I do not know why the structure of the problem is important for answering. However, all parameters of the problem have a probability distribution function. Moreover, the decision variables are also stochastic and random. The time horizon of the problem is not multi period.
Structure: Is the model linear or nonlinear in the variables and parameters, are there constraints? Is the objective function an expected value, or does it include terms depending on the variation, what is its dimension, are the variables continuous or discrete, etc.
The model is Mixed Integer Programming (MIP). In addition, the objective function can contain expected value and variance together, or only expected value. I do not know this feature exactly now.
" Moreover, the decision variables are also stochastic and random. The time horizon of the problem is not multi period."
is somehow confusing.
- What do you mean by stochastic decision variables? Does that mean deciding one variable in your problem is choosing a distribution function? Or can the decision variables be chosen dependinmg on the outcome of the data? This would mean a wait-and-see-approach.
- If it is not just wait-and-see: The problem being not multi-period, does that mean your model does not include corrective second-stage (or multi-stage) variables (rcourse actions)?
In this case - what does feasibility mean, if all your variables do have to be chosen fixed beforehand? Optimality in solme sense requires feasibility as far as I understand the subject (that's why the presupposition of complete recourse).
from your explanation I understand that all your variables could be chosen in dependence of the realization of the data, which I regard a wait-and-see problem. This means in principle that you could solve the problem after knowing the data.
I cannot see how expected value or variance this way can enter the objective. Your solutions, as you describe it, should be dependent on the current realization, not on all possible ones. This way decomposition of a two- or multi-stage stochastic problem does not help wrt. the thing you are interested in.
A possible question might be: what is the distribution of the optimal value / optimal solution set depending on the distributions of the data. I am not aware whether there are known answers to this type of question.
If you want to solve yout problem for all possible realizations of the data means the same as being able to solve the full-parametric optimization problem. To solve the abovementioned distribution problem the best would be availability of an expression for the solution in an analytic way, but I do not know a possibility of doing this. at least for nonlinear problems.
Addendum: The notion of a two- or multistage stochastic problem is not the time horizon of a dynamic problem, though in many cases the choice of the stages is influenced by the time, since it is assumed that the data realizations reveal over time.

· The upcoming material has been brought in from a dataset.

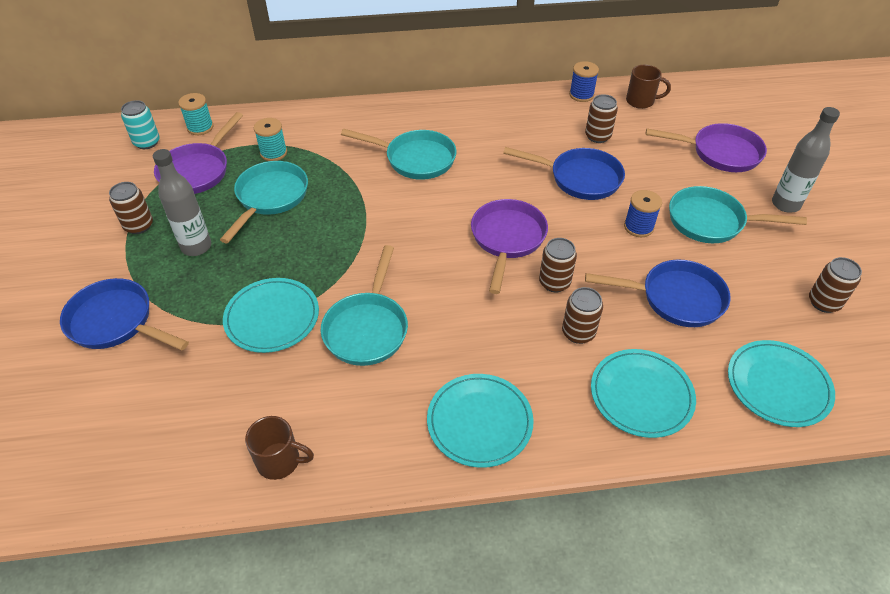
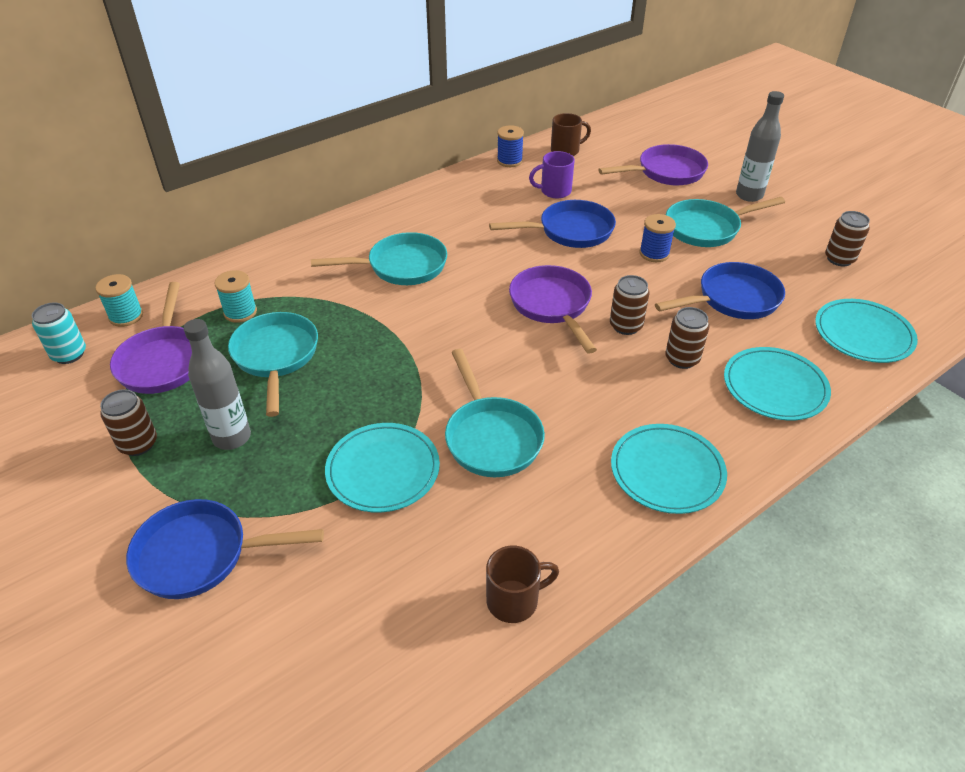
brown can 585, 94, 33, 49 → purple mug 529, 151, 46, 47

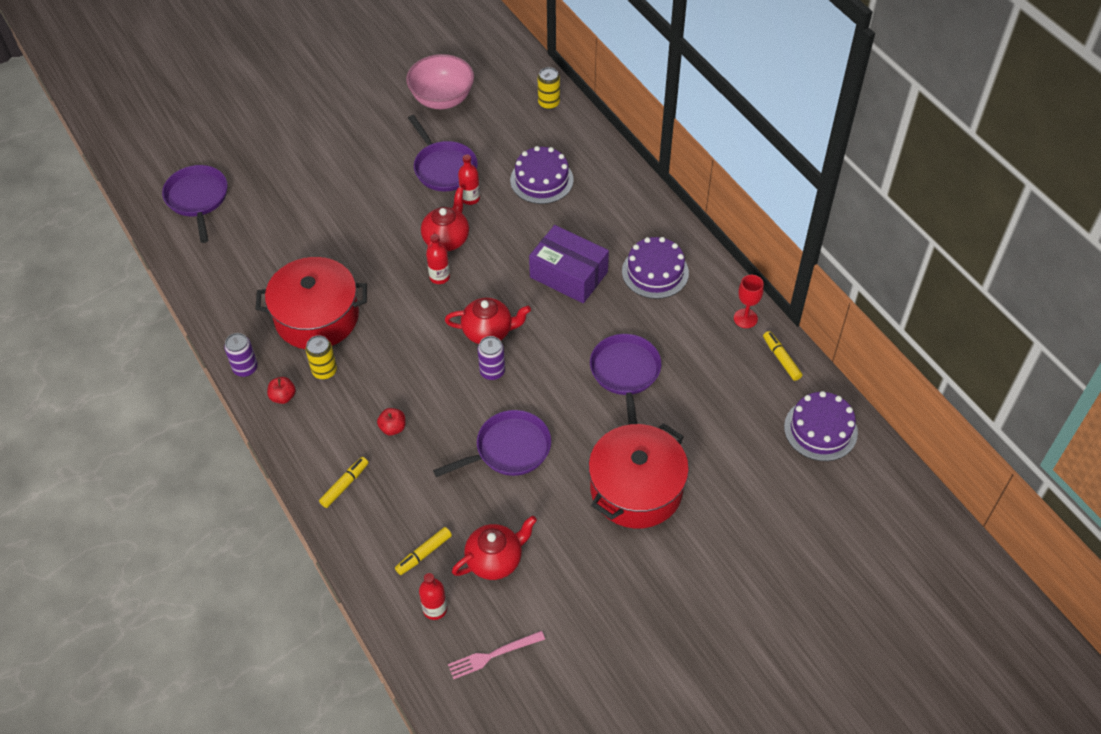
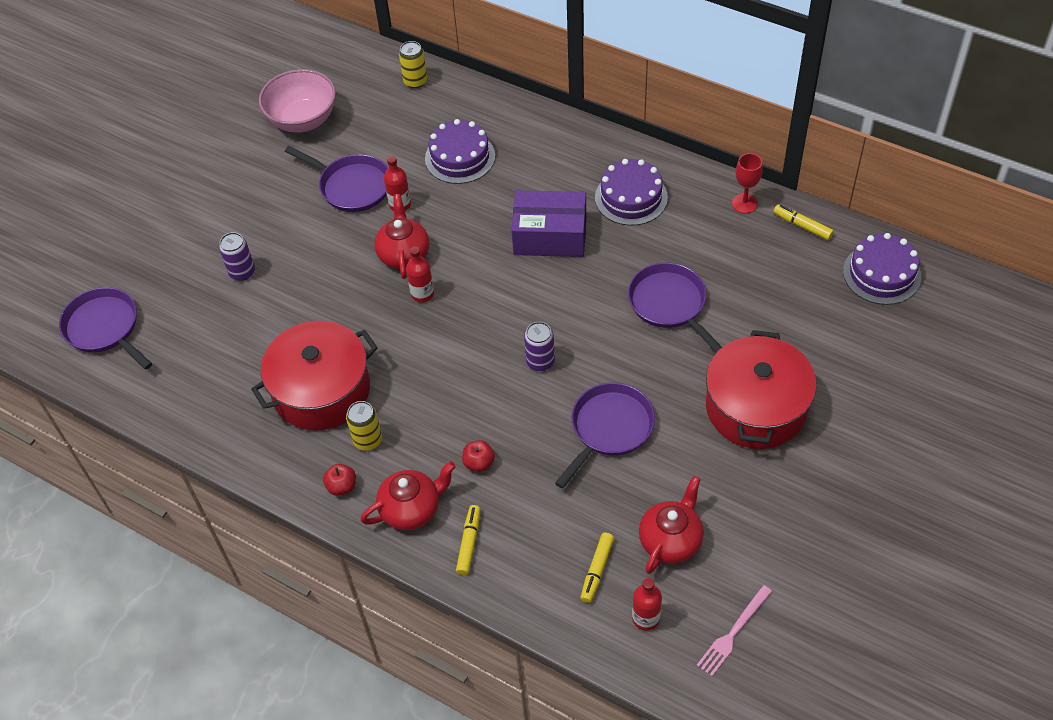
red teapot 445, 298, 86, 46 → red teapot 360, 461, 96, 69, shifted
purple can 224, 333, 34, 44 → purple can 219, 232, 36, 49, shifted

In these problems it is assumed that a part of the variables has to be decided without any knowledge of the realizazion and afterwards, as part of the data realizations is known, more variables have to be decided - every time assuming the knowledge of the data realiszations already revealed, but in a nonanticipative way (i.e. without sipposed knowledge of the other data) just based on knowledge of the possible scenarios.
Thus your problem does not belong to that class of problems and none of the methods for two- or multistage stochastic optimization is applicable.